Times have changed. Cannabis, pot, marijuana, weed, grass has moved along with cultural evolution in America.
My hips, knees, and thumbs suffer the abuse of decades of bike riding, bike racing, karate and aikido, and walking and working. My kidneys and liver appreciate CBD taken to extend my body for more years at it. The orthopedist favors CBD over NSAIDs and was cautionary about ibuprofen and the kidneys. There is long evidence about acetaminophen and its impact on the liver. My wife’s fibromyalgia rheumatologist has told her “no more ibuprofen” after too many years of the stuff. Oral CBD and crème works well for her controlling the pain on bad days. Here is a good summary of CBD if you are thinking about it yourself or for someone in your family.
And, what about the THC, the psychoactive chemical in cannabis in all of this?
I quit drinking ten years ago and have not once missed it. My health is much better and diet and exercise more productive as a result. Coming from a family of alcoholics and addicts I have seen, up-close-and-personal the poison and destruction of alcohol. But, each and every one of us have cautionary tales about alcohol in our lives and the lives of our friends and family, no need for any further examples. Marijuana is much more benign, and used responsibly is like that moderate glass of wine with dinner or the beer at the ball game without the nasty side effects associated with going beyond moderation.
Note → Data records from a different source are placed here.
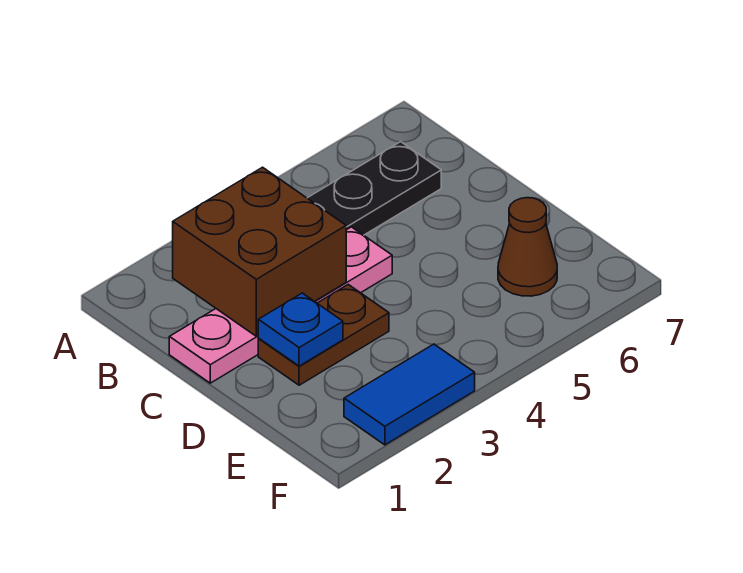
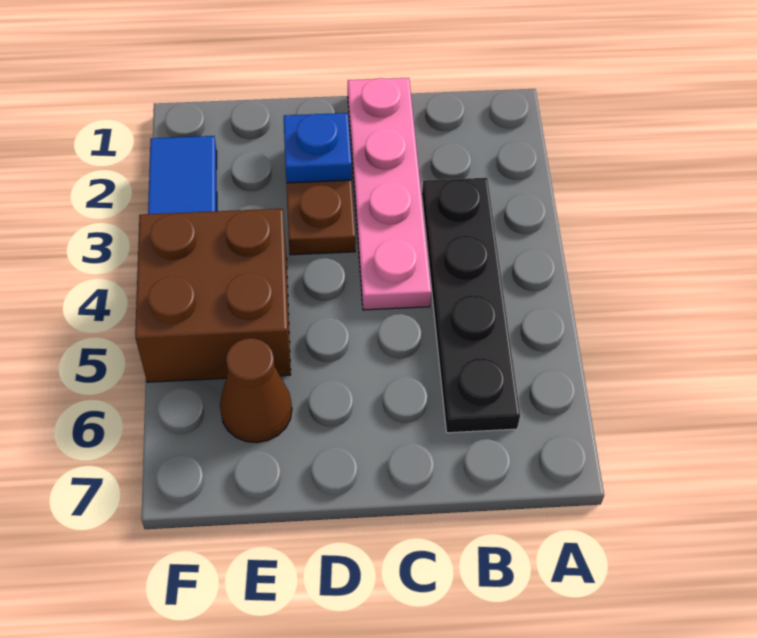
brown brick B2:C3 level 2 -> brown brick E4:F5 level 1

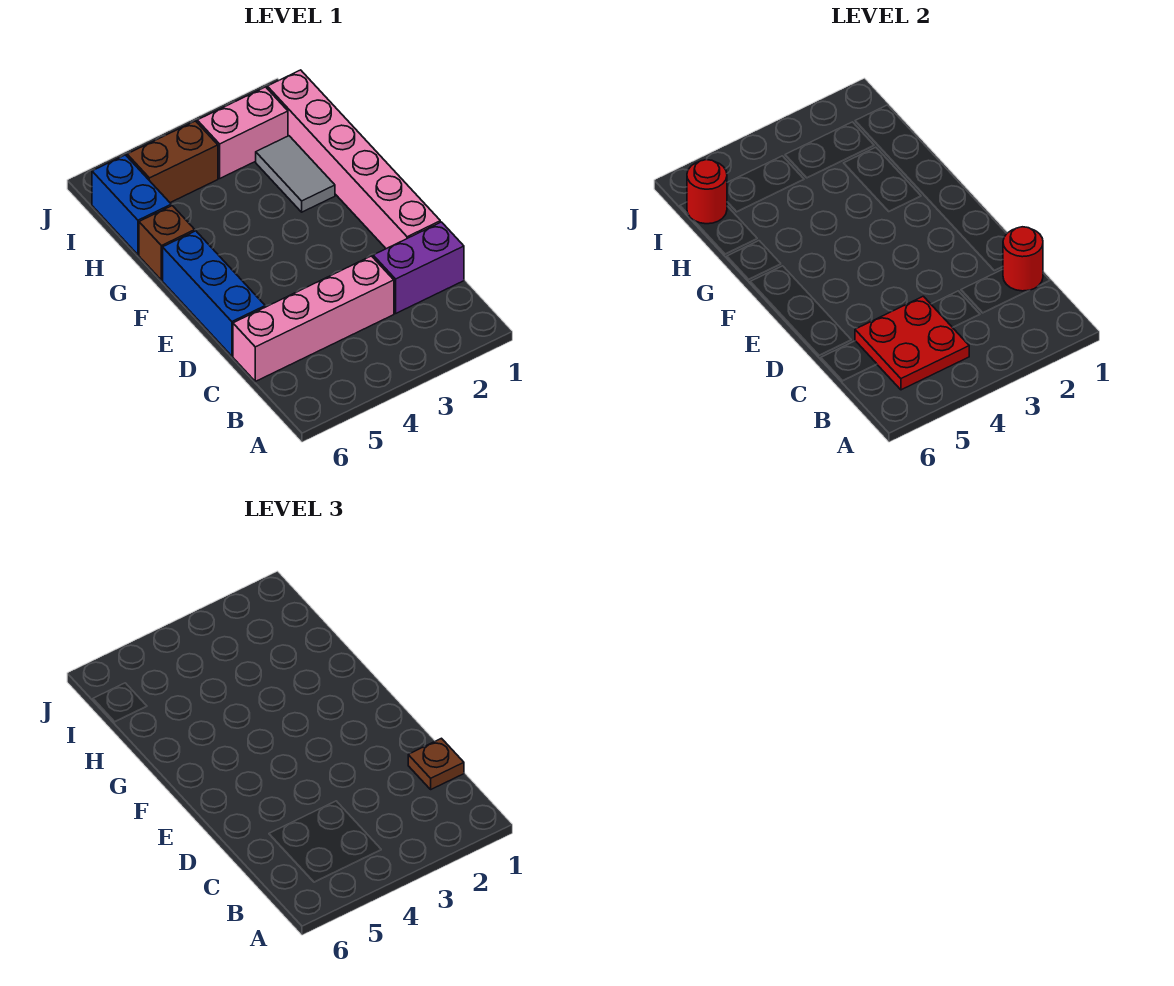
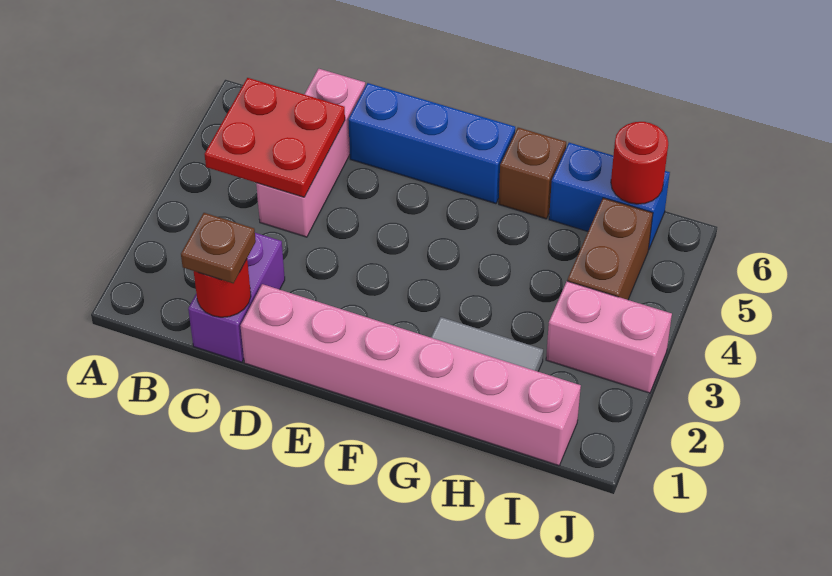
pink brick C3:C6 level 1 -> pink brick C4:C6 level 1
pink brick I2:I3 level 1 -> pink brick I3:J3 level 1

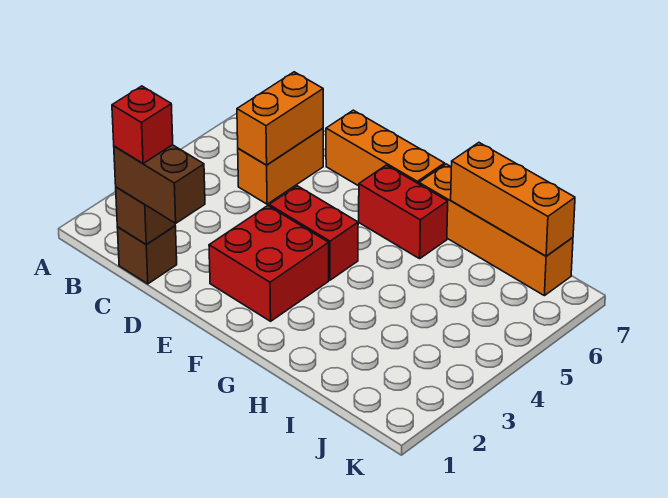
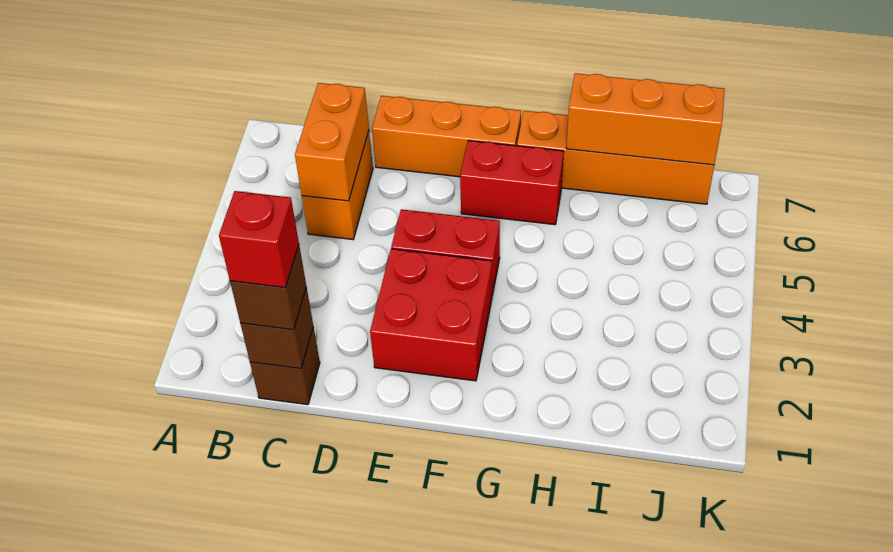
brown brick C1:D1 level 3 -> brown brick C1 level 3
Being smart about cannabis is on you. The product today is far stronger than the dreck of the 1970s that I grew from bag seed with purple fluorescent grow lights from K-mart and tin foil curtains in my closet. Back then it was 6% THC at best. Today’s marijuana pushes 30% THC, and there are concentrates like oils, waxes, peanut brittle-like shatter, and tinctures that are basically pure THC. You can still make your grandmother’s recipe Alice B. Toklas brownies, but the cannabis edibles available today will get you into trouble double quick. The first time you eat too much, and everybody does, will get you way too high and feeling way too bad, but unlike alcohol you won’t get sick or possibly die from it—and you won’t be hung over the next day. You may well feel “thick and clunky” in the morning though. You won’t want to do it again! The sick and hung over diversion from being drunk never seems to work that way. I wonder if that has been studied?
Which leads to the reality of marijuana today: we are on the “drinking from a fire hose” steep learning curve and far to go.
Don’t buy the “cures cancer” hype, cannabis is no magic cure, but can help patients to eat more and maybe have a better mood. It does have very real medical benefits for pain and inflammation, and there are early studies showing promise for disorders like epilepsy and depression. It’s only a modest benefit to glaucoma treatment, but shows promise for diverting addicts from opiates and treating PTSD—and keeping PTSD suffers off more problematic and expensive psycho-pharmaceutics. Maybe it has other mental illness and disease treatment benefits too. UCLA Health has begun a new cannabis research imitative with the 2018 legalization of recreational marijuana in California, as do other institutions. You can find the UCLA link here.
Good information is already coming out of analysis of data from states that have legalized recreational marijuana before California. Early studies show alcohol sales after legalization are down by as much as 13%, here—a great public health benefit if it holds true. What about addressing binge drinking college students? Who knows, but let’s find out.
Driving stoned is stupid. Let’s not go back to the days before M.A.D.D. when it was cool and tough to drive drunk and kill people, shall we. Government data indicate unsettling trends, here. There is no reliable cannabis test for DUI, here, but sure needs to be. (BTW, in California the smell in your car while driving is probable cause for DUI.)
Some data show reduced teen marijuana usage after legalization, here. Youth use of marijuana is not good for developing brains, here.
Snopes says that an increase in violent crime after marijuana legalization is: false.
Much more needs to be known and managed. Unfortunately, until the federal government removes the asinine classification of cannabis as a schedule 1 drug, akin heroin, studies are kneecapped. Sadly, Congress must rewrite an arcane and twisted morass of existing laws to remove marijuana as a schedule 1 drug and legalize it. Sigh.
Legalization most everywhere will happen, including at the federal level, but as it does we are in for 30-some years of cultural changes not unlike those after prohibition ended. It may come to weedshiners in hot rod Teslas roaring around the blue highways using GPS to deliver Mason jar aged, homegrown Master Kush and Jack Herer. “Step on it, Skeeter! It’s them Revenuers!”